Wealth Planning

How tax loss harvesting can help in uncertain markets

  • If you sell investments at a loss and use them to offset gains, you may be able to reduce your tax bill.
  • Be mindful not to sell and then reacquire a substantially identical position too quickly, as this could constitute a "wash sale" and the tax rules may defer the loss or, in some cases, permanently disallow it. Instead, if you still want to own the position after you’ve sold, you may want to buy a similar but sufficiently different investment.
  • Speak with your tax advisor before making any moves.


If your investment portfolio has lost money during recent volatility in the markets, you may want to consider tax-loss harvesting. This is a strategy that involves selling investments that have appreciated and other investments that have depreciated in equivalent dollar amounts. These two sales, done in the same tax year, generally may offset each other so that your losses equal your gains and taxes owed cancel out.
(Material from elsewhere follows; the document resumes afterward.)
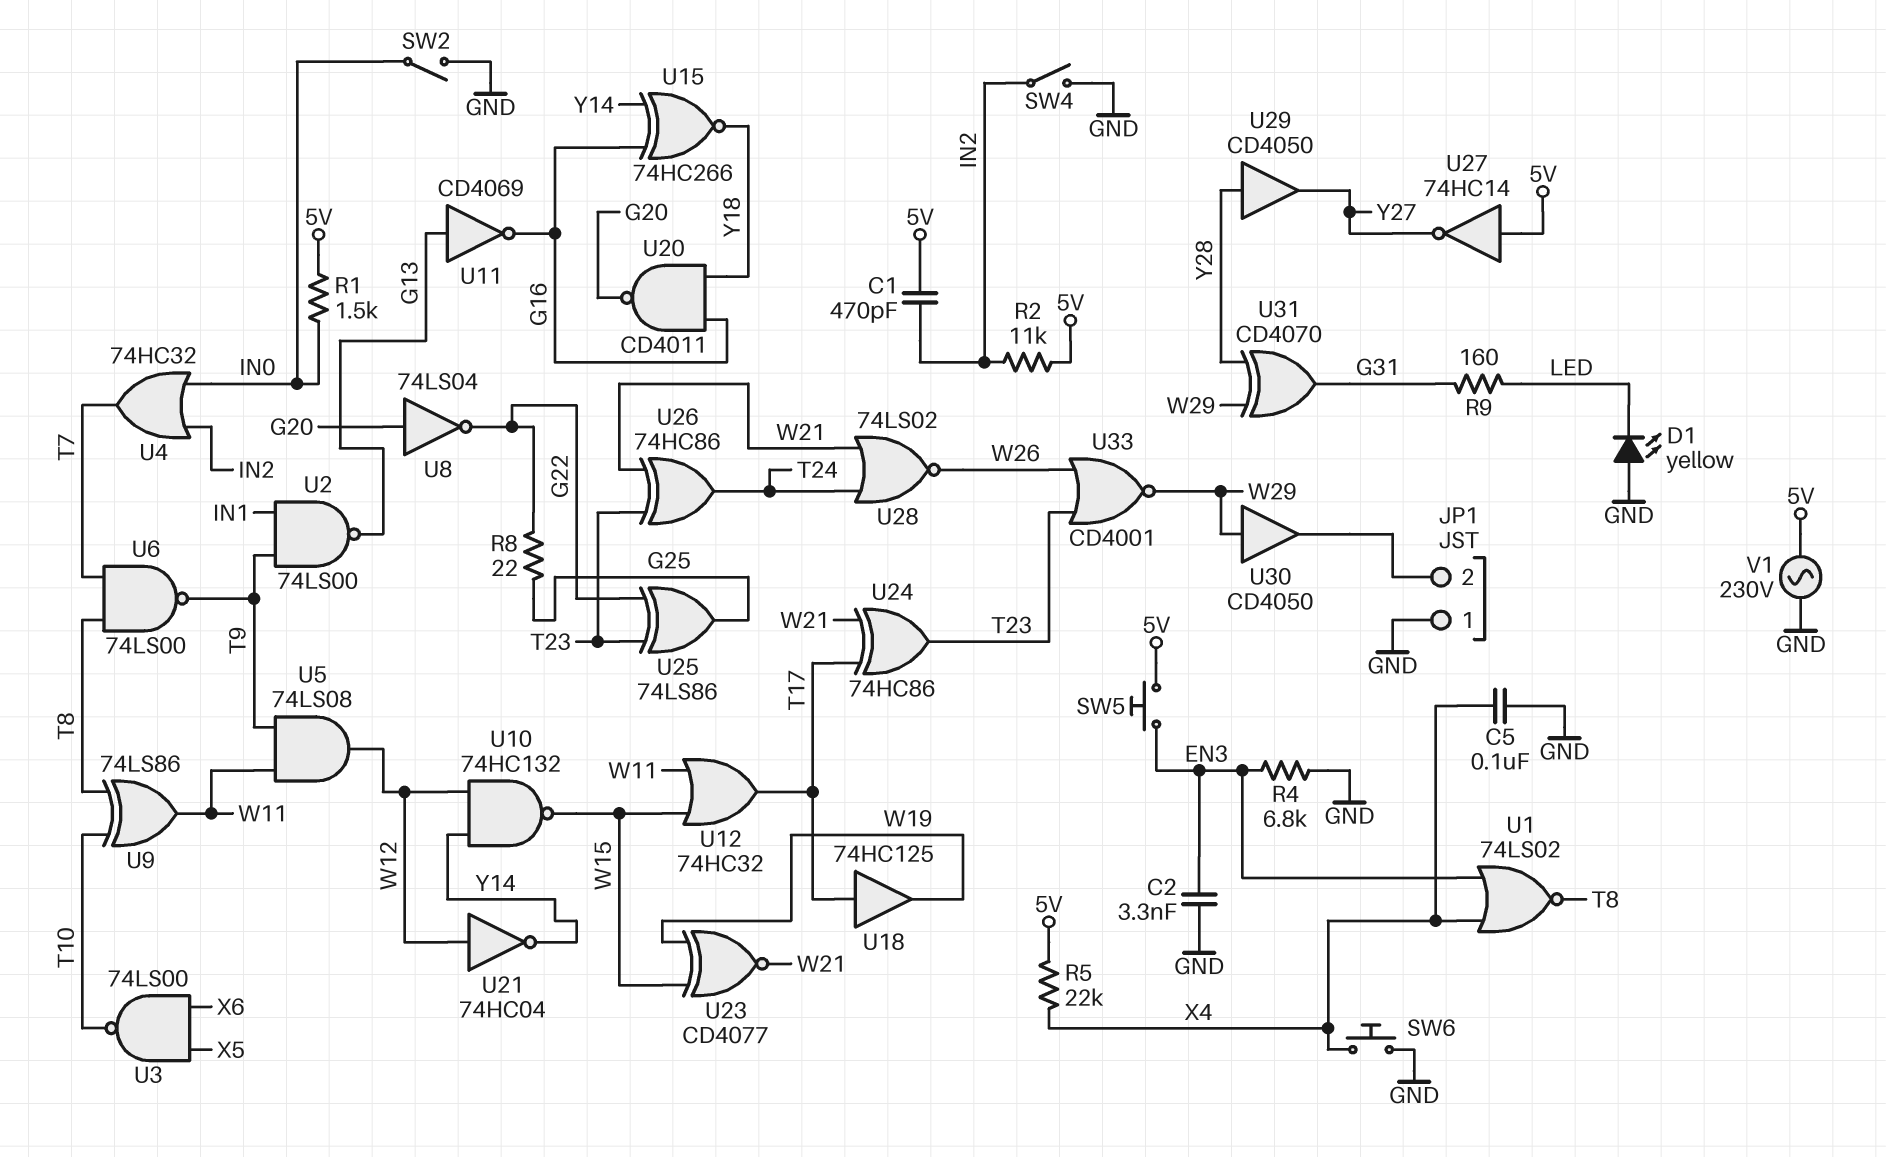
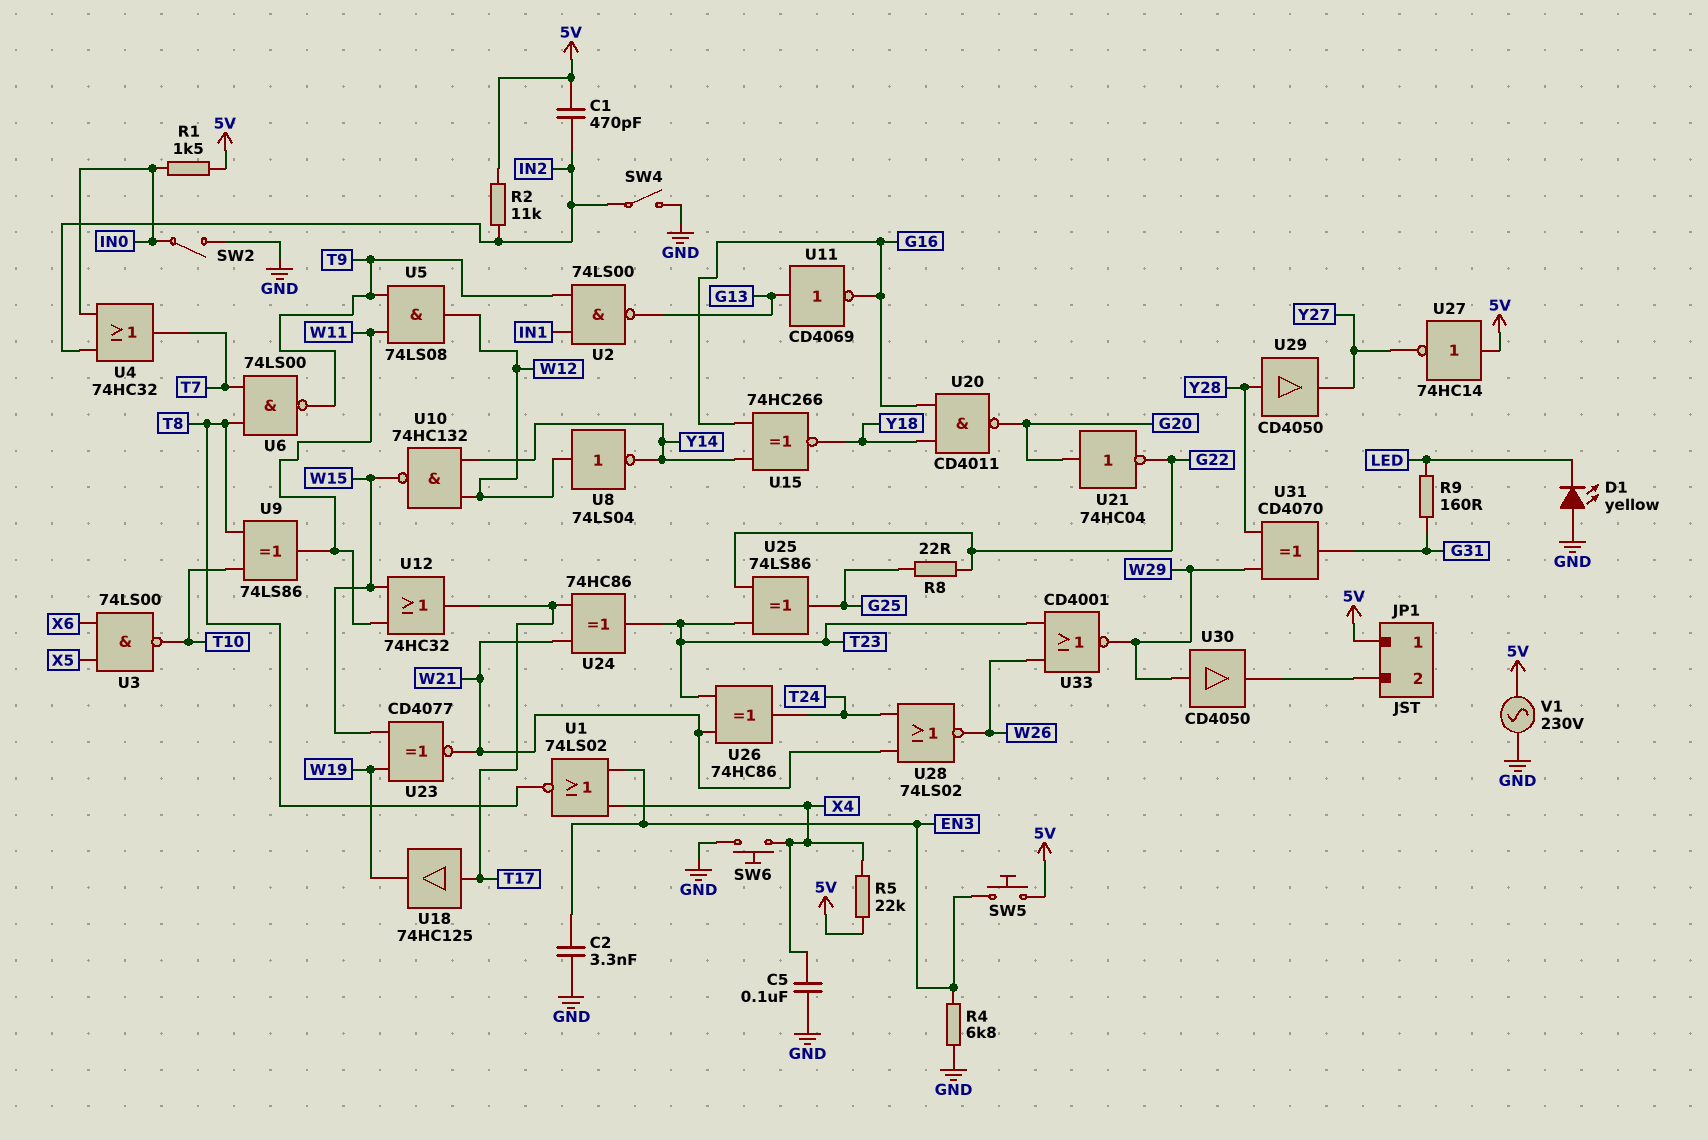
JP1 pin 1: GND -> 5V
U8: NOT 74LS04 (in G20, out G22) -> NOT 74LS04 (in W12, out Y14)
U21: NOT 74HC04 (in W12, out Y14) -> NOT 74HC04 (in G20, out G22)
Typically, an individual with more capital losses than gains in a tax year can also use up to $3,000 of capital losses to offset ordinary income. This means you could potentially "reduce" your taxable income and as a result the amount you owe in taxes.

Think about this as if you were at a sporting-goods store: you have $100 to spend, but you previously bought a tennis racquet for $50 that you don't want to keep. If you want to buy a golf club worth $150, you can return the $50 racquet and buy the club for a new $100. So, too, when you sell investments at a loss, you can use that loss to offset the gains you realize on other investments and net the two amounts on your taxes.

Watch out for wash sales

If you sell an investment and buy the same one again within 30 days before or after, that's generally known as a "wash sale." This type of transaction will disqualify your loss on the investment you sold, so you can't use it that year to offset gains. Note that it doesn't have to be the exact same investment; it could also be one that's "substantially identical." If you buy one that's too similar to the one you sold, the loss you incurred on the sale generally will be added to the tax basis of the replacement, deferring the loss until you ultimately sell the replacement.

What else falls into the category of "substantially identical" when selling a stock, for example? A call option typically would, or a number of other investments that are similar enough to the sold stock that the IRS considers to be substantially identical.  ETFs that track the same index and different bonds of the same issuer may also be considered substantially identical.  You must consider all the facts and circumstances in your particular case

Tips to stay in the market and avoid triggering a wash sale

There are two ways to maintain your position in an investment that you want to sell for a loss without triggering a wash sale.

  • "Double up" on it more than 30 days before you intend to sell it, or you can wait for at least 30 days after you sell it to repurchase it. Since doubling up heightens your exposure to the investment for the period before you sell it, you need to be sure that the increased concentration is appropriate for you.

  • Consult with your tax advisor about purchasing a substitute; common substitutes for single stock positions are stocks that trade similarly, such as two beverage companies that are direct competitors, or market proxies like ETFs that track the broader market.

Note: If any of the replacement investments appreciate in value and you sell them before you have held them for over a year, any gain will be short-term and taxed at ordinary income rates.

Everyone has a different financial and tax situation, so be sure to speak with your tax advisor before determining a tax strategy.